Microfabrication of cylindrical microfluidic channel networks for microvascular research

Abstract

Current methods for formation of microvascular channel scaffolds are limited with non-circular channel cross-sections, complicated fabrication, and less flexibility in microchannel network design. To address current limitations in the creation of engineered microvascular channels with complex three-dimensional (3-D) geometries in the shape of microvessels, we have developed a reproducible, cost-effective, and flexible micromanufacturing process combined with photolithographic reflowable photoresist and soft lithography techniques to fabricate cylindrical microchannel and networks. A positive reflowable photoresist AZ P4620 was used to fabricate a master microchannel mold with semi-circular cross-sections. By the alignment and bonding of two polydimethylsiloxane (PDMS) microchannels replicated from the master mold together, a cylindrical microchannel or microchannel network was created.
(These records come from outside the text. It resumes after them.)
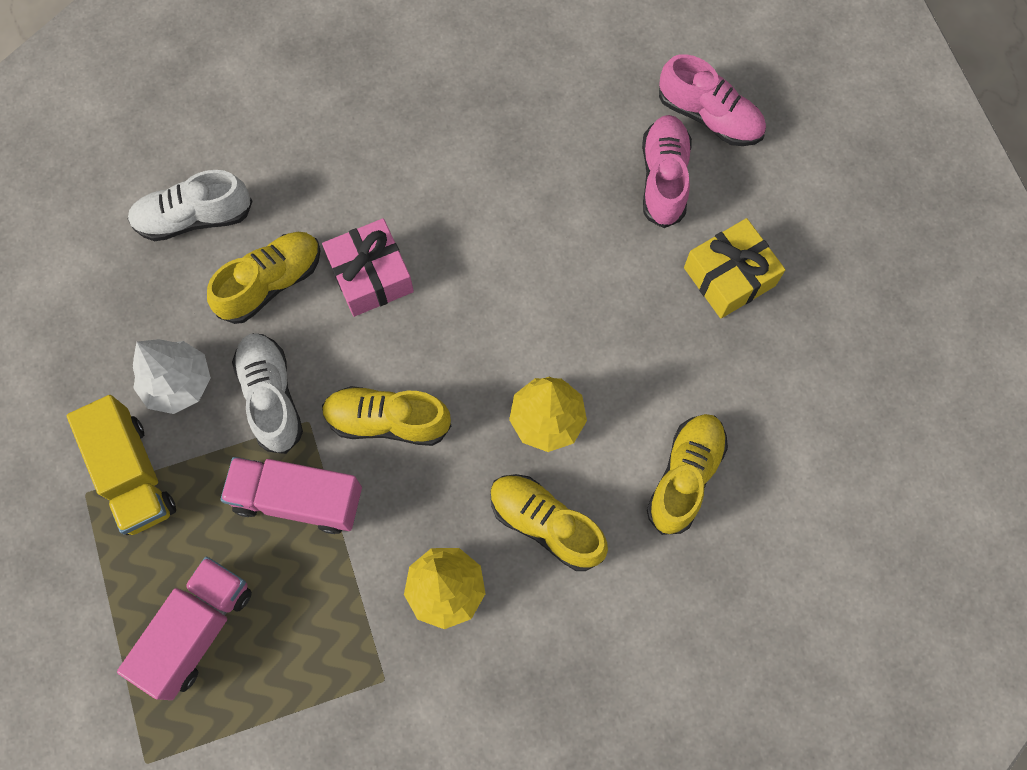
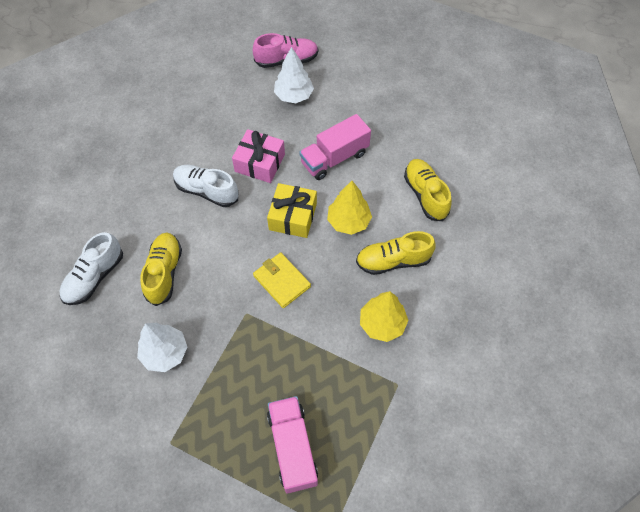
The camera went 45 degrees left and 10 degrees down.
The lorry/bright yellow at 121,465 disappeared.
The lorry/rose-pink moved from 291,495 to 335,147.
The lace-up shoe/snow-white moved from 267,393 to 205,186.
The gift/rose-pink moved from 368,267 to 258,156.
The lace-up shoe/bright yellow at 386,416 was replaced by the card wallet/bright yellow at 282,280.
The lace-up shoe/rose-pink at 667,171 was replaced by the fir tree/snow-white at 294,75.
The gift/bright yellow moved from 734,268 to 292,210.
Further examination of the channel dimensions and surface profiles at different branching levels showed that the shape of the microfluidic channel was well approximated by a semi-circular surface, and a multi-level, multi-depth channel network was created. In addition, a computational fluidic dynamics (CFD) model was used to simulate shear flows and corresponding pressure distributions inside of the microchannel and channel network based on the dimensions of the fabricated channels. The fabricated multi-depth cylindrical microchannel network can provide platforms for the investigation of microvascular cells growing inside of cylindrical channels under shear flows and lumen pressures, and work as scaffolds for the investigation of morphogenesis and tubulogenesis.